Latest developments in the unrest sweeping the Arab world from North Africa to the Persian Gulf:
Libyan rebels shoot down at least two fighter planes from the regime of Moammar Gadhafi that attacked the airport in the rebel stronghold of Benghazi. But Gadhafi's forces remain entrenched around the strategic, rebel-held cities of Misrata and Ajdabia, where clashes continue.
The administration of President Barack Obama and other supporters of action against Gadhafi push for a vote on a draft U.N. Security Council resolution to impose a no-fly zone over Libya. Russia and China, permanent council members with veto power, express reservations about foreign intervention.
Bahrain's Sunni monarchy detains at least seven prominent opposition activists, and Iran recalls its ambassador to protest martial law-style rule to suppress the Shiite protests that have riled the strategic island nation.
Underpinning Bahrain's unrest are regional sectarian tensions. Saudi Arabia and other Sunni nations have sent troops to help the island's ruling Sunni minority, while Shiite Iran has sided with the protesters, who are largely from Bahrain's Shiite majority.
Thousands of Shiite protesters rally in the city of Karbala to show support for their brethren in Bahrain.
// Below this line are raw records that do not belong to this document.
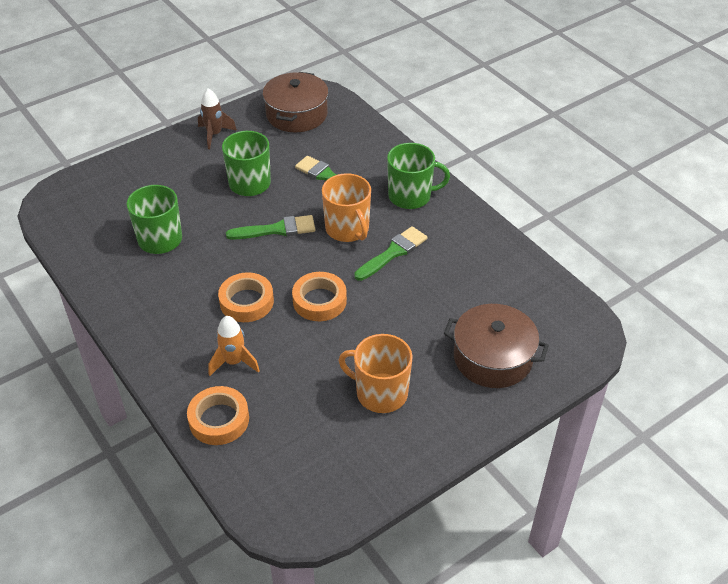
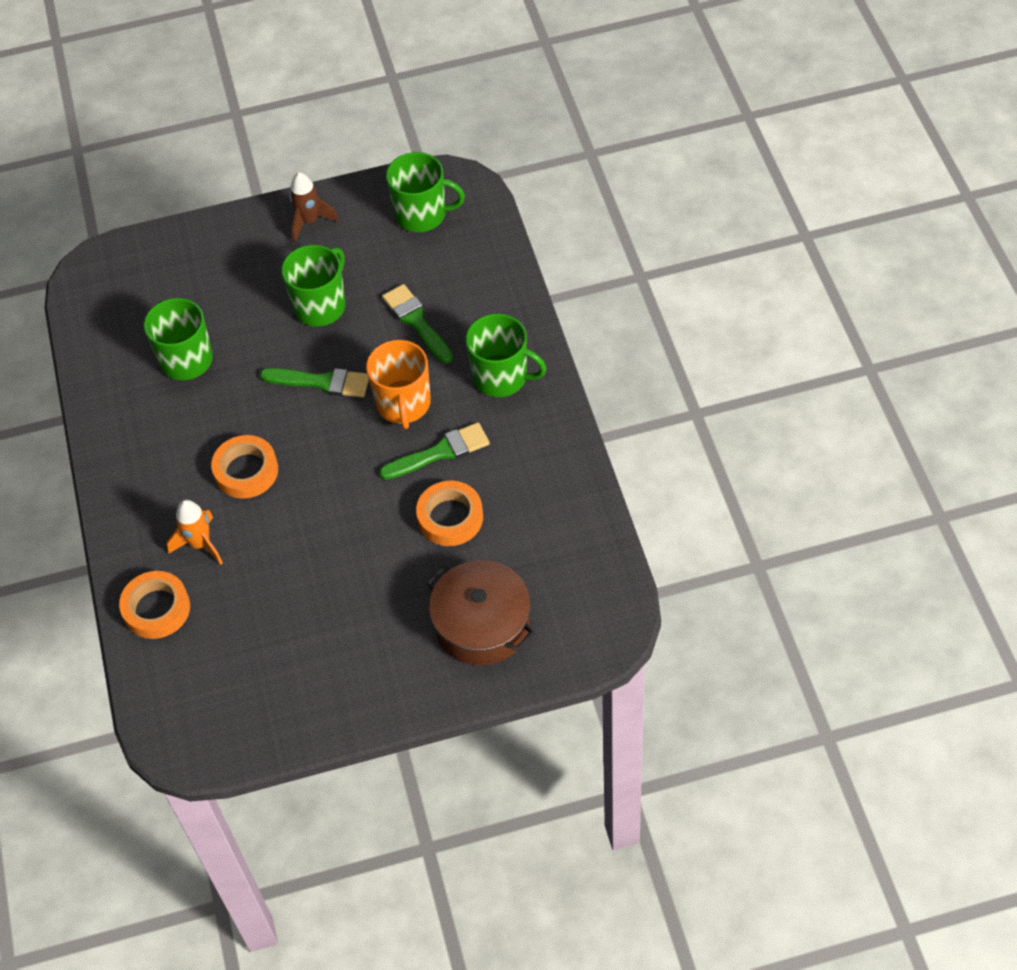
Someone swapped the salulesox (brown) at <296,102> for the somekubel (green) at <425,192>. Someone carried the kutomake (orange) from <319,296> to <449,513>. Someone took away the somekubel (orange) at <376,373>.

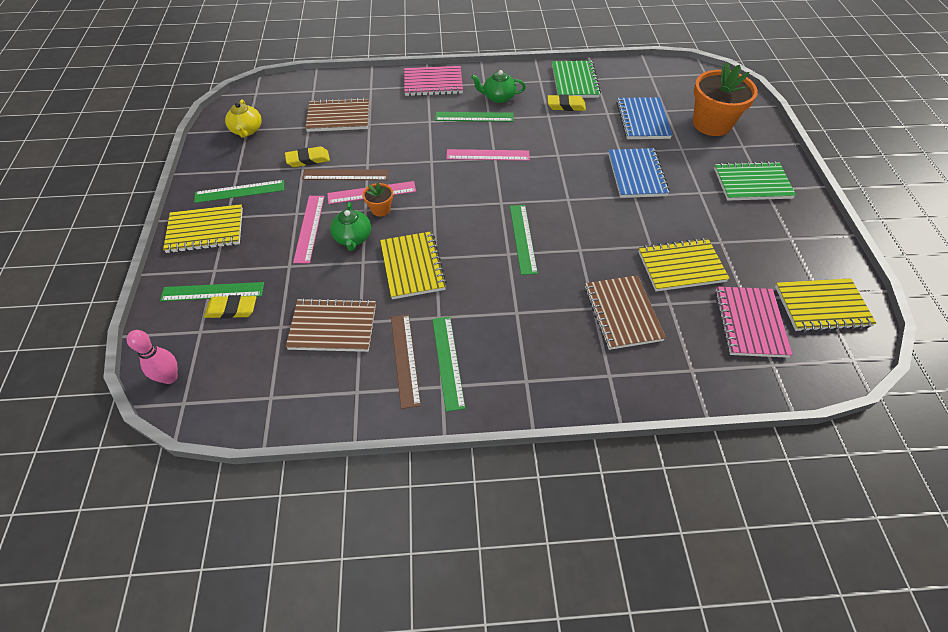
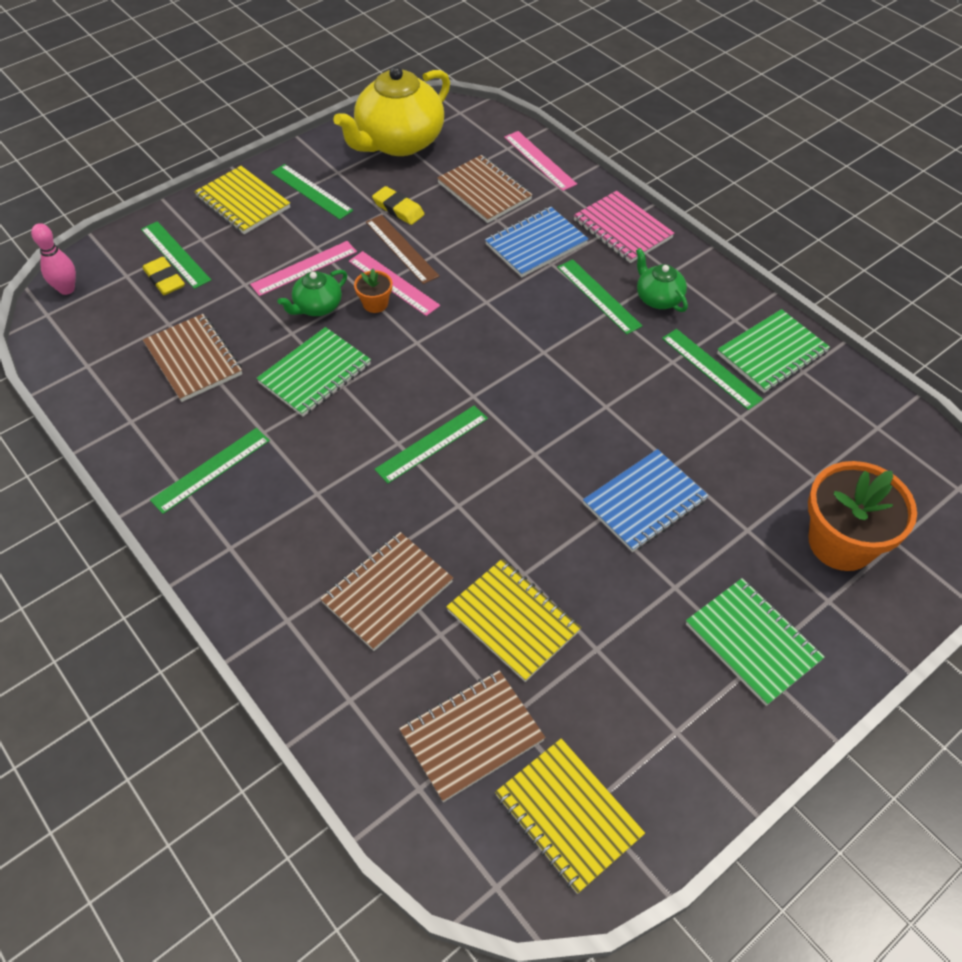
Someone scaled the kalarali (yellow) at <243,118> by 2.07. Someone repainted the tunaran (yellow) at <413,265>, which became the tunaran (green) at <314,371>. Someone took away the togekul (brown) at <406,361>. Someone carried the togekul (pink) from <488,155> to <540,161>. Someone swapped the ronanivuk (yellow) at <567,103> for the togekul (green) at <712,369>. Someone carried the tunaran (blue) from <644,118> to <536,242>. Someone repainted the tunaran (pink) at <754,322>, which became the tunaran (brown) at <472,736>.

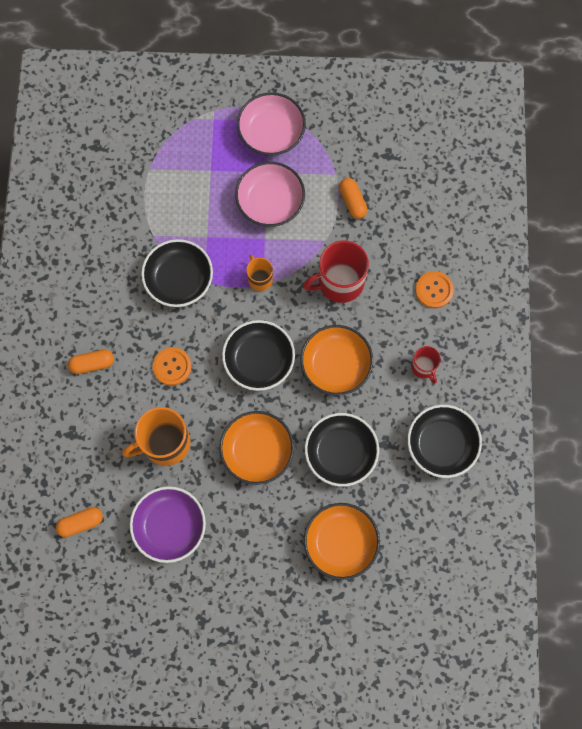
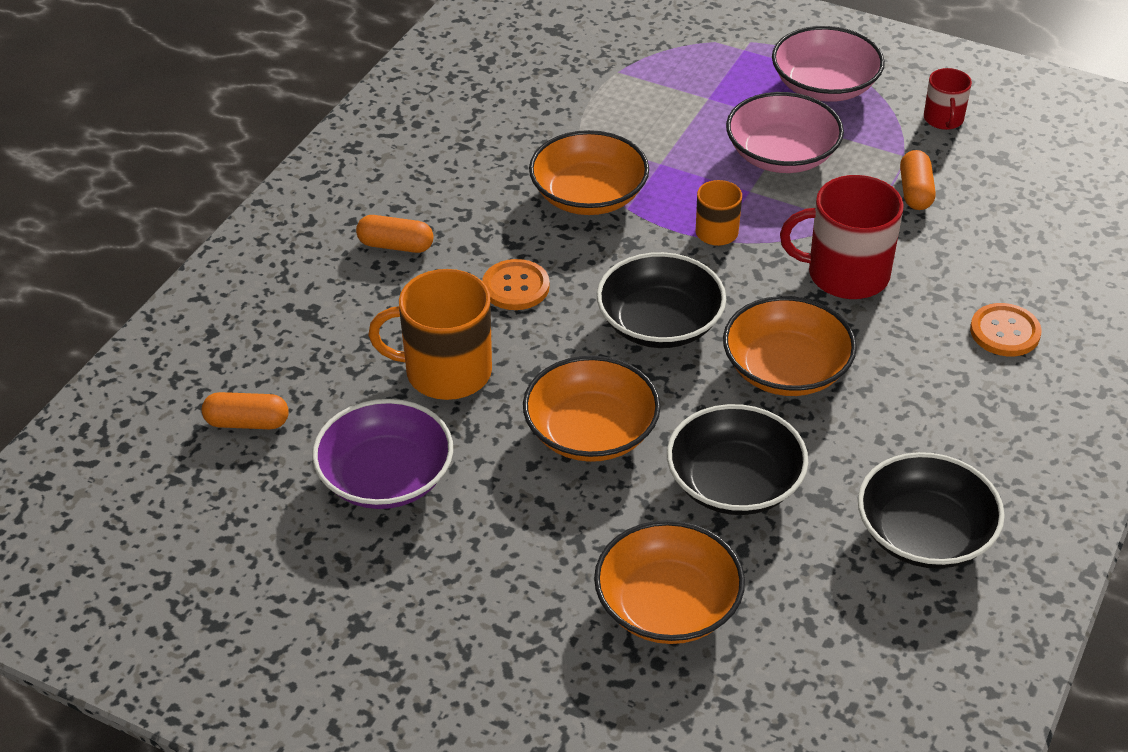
Someone repainted the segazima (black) at <177,273>, which became the segazima (orange) at <589,172>. Someone carried the somekubel (red) from <426,365> to <948,99>.

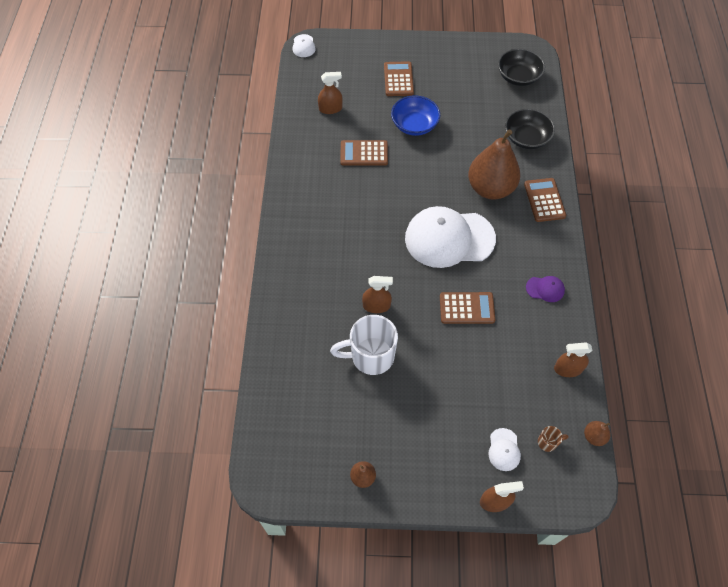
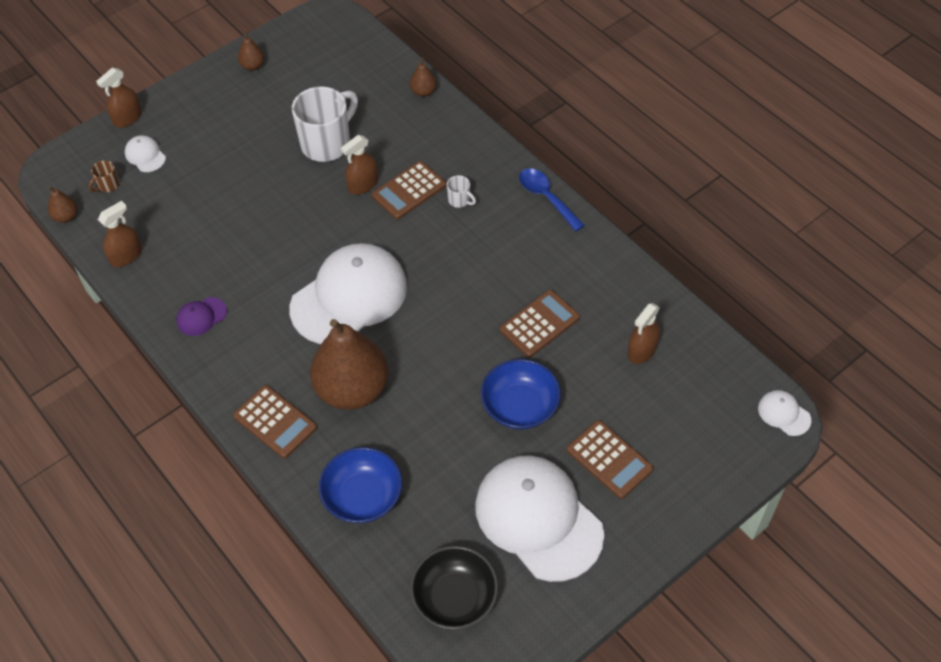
Someone carried the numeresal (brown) from <467,308> to <409,190>. Someone repainted the segazima (black) at <530,128>, which became the segazima (blue) at <360,485>. Someone put down the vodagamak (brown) at <423,77>. Someone put down the somekubel (white) at <461,191>. Someone put down the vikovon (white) at <539,518>. Someone put down the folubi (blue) at <552,199>.

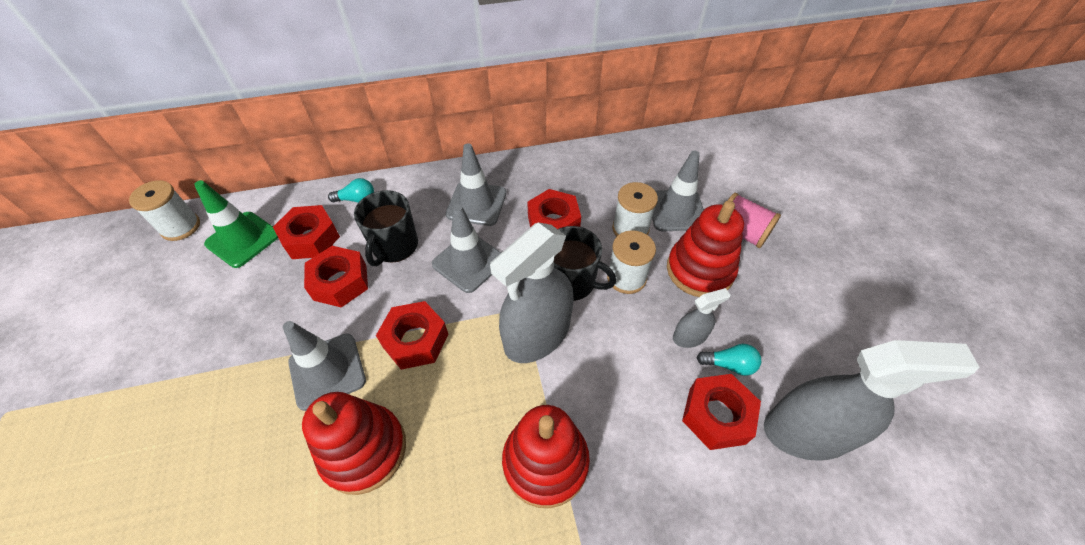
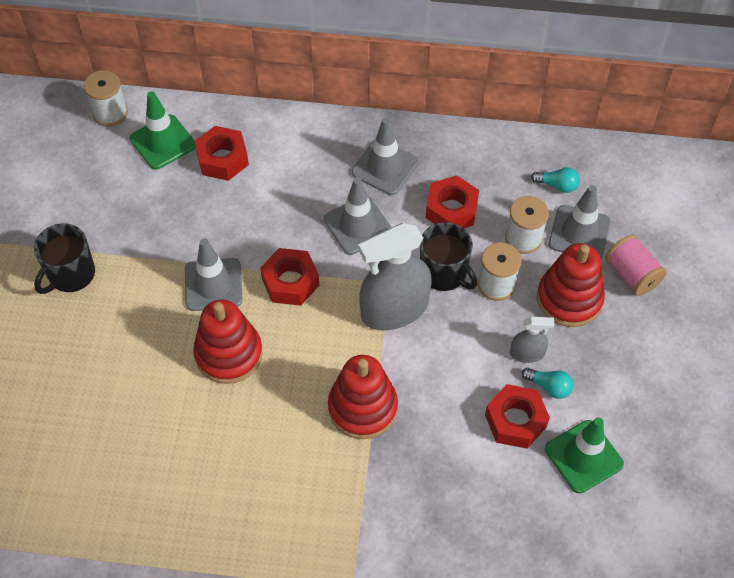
Someone took away the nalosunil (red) at <336,277>. Someone carried the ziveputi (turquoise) from <351,190> to <555,180>. Someone carried the somekubel (black) from <386,228> to <64,258>. Someone swapped the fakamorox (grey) at <871,400> for the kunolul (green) at <584,455>.

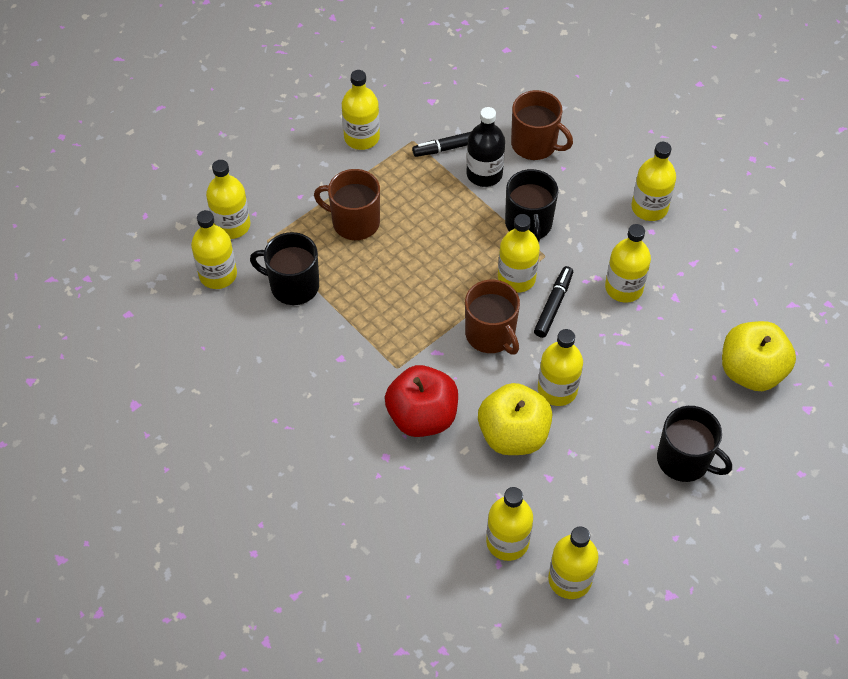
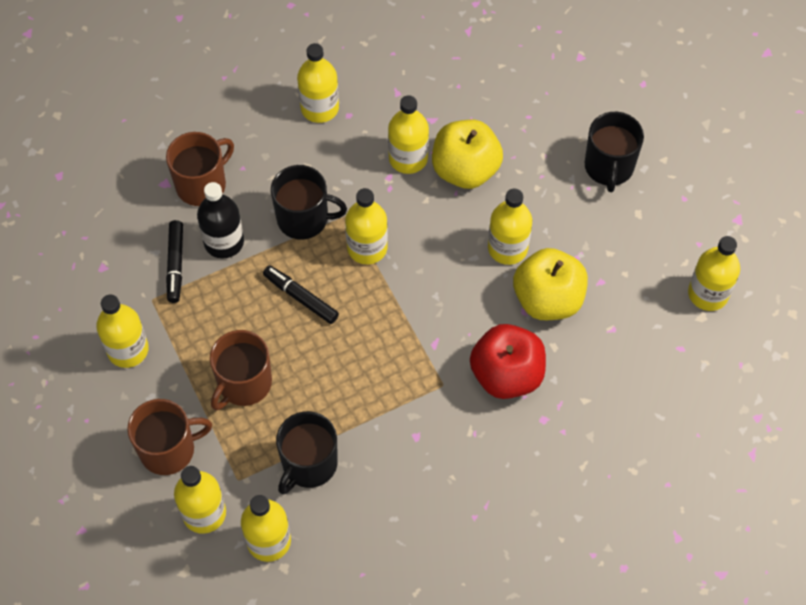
Someone carried the somekubel (brown) from <492,317> to <169,437>. Someone took away the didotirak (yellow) at <509,524>. Someone carried the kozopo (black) from <553,302> to <301,295>. Someone rotated the somekubel (black) at <694,444> by 135 degrees clockwise. Someone carried the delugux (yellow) from <759,356> to <467,154>.

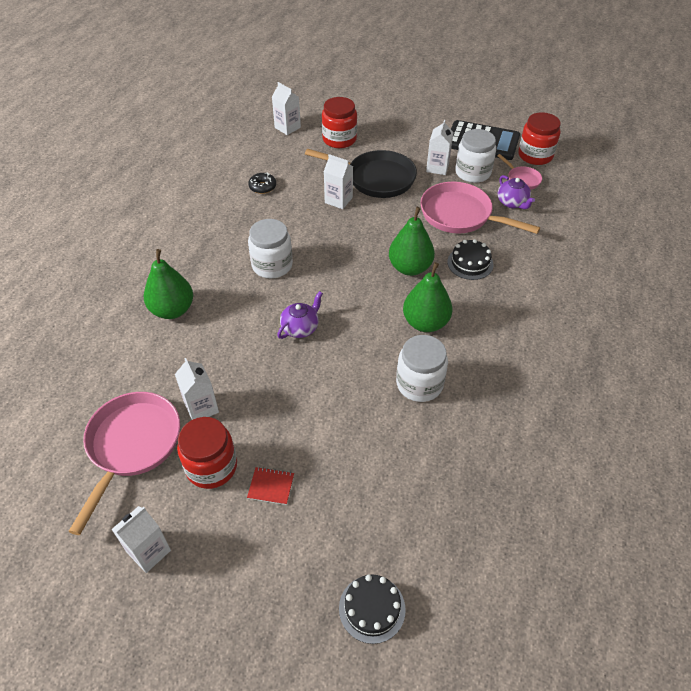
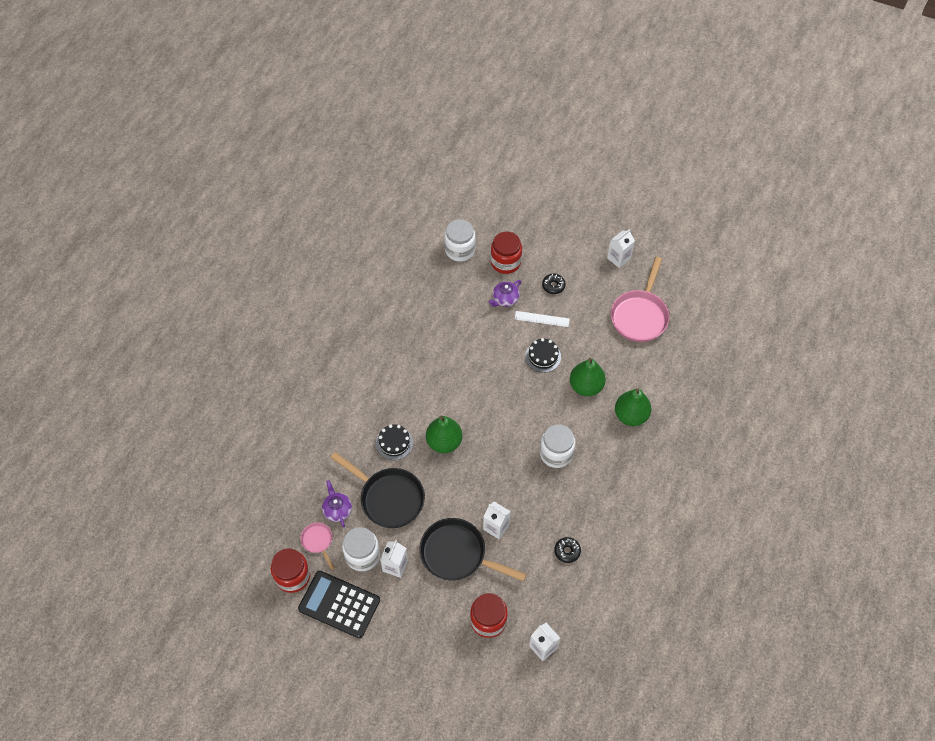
Someone took away the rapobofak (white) at <197,389>. Someone carried the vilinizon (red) from <207,453> to <506,253>. Someone swapped the tunaran (red) at <270,486> for the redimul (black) at <554,283>. Someone carried the kalarali (purple) from <300,315> to <505,293>. Someone carried the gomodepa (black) from <372,609> to <543,355>. Someone carried the vilinizon (white) from <422,368> to <460,240>. Someone carried the vodagamak (green) from <427,297> to <588,377>. Someone repainted the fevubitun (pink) at <480,208>, which became the fevubitun (black) at <378,490>. Someone put down the togekul (white) at <542,319>.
A few hundred join a similar demonstration in Baghdad.
The sending of troops to Bahrain by the Gulf's Sunni nations could worsen relations between Iraq and Saudi Arabia, which views Iraq's Shiite-dominated government as an Iranian pawn.
Security forces and government loyalists struck strike protesters across Yemen, hurling rocks, beating protesters and firing rubber and live bullets in a push to stop the demonstrations calling for the ouster of longtime President Ali Abdullah Saleh.
The protests further shake the 30-year rule of Saleh, a key U.S. ally against al-Qaida, who also faces a secessionist rebellion in the south and a Shiite uprising in the north of the Arab world's poorest country.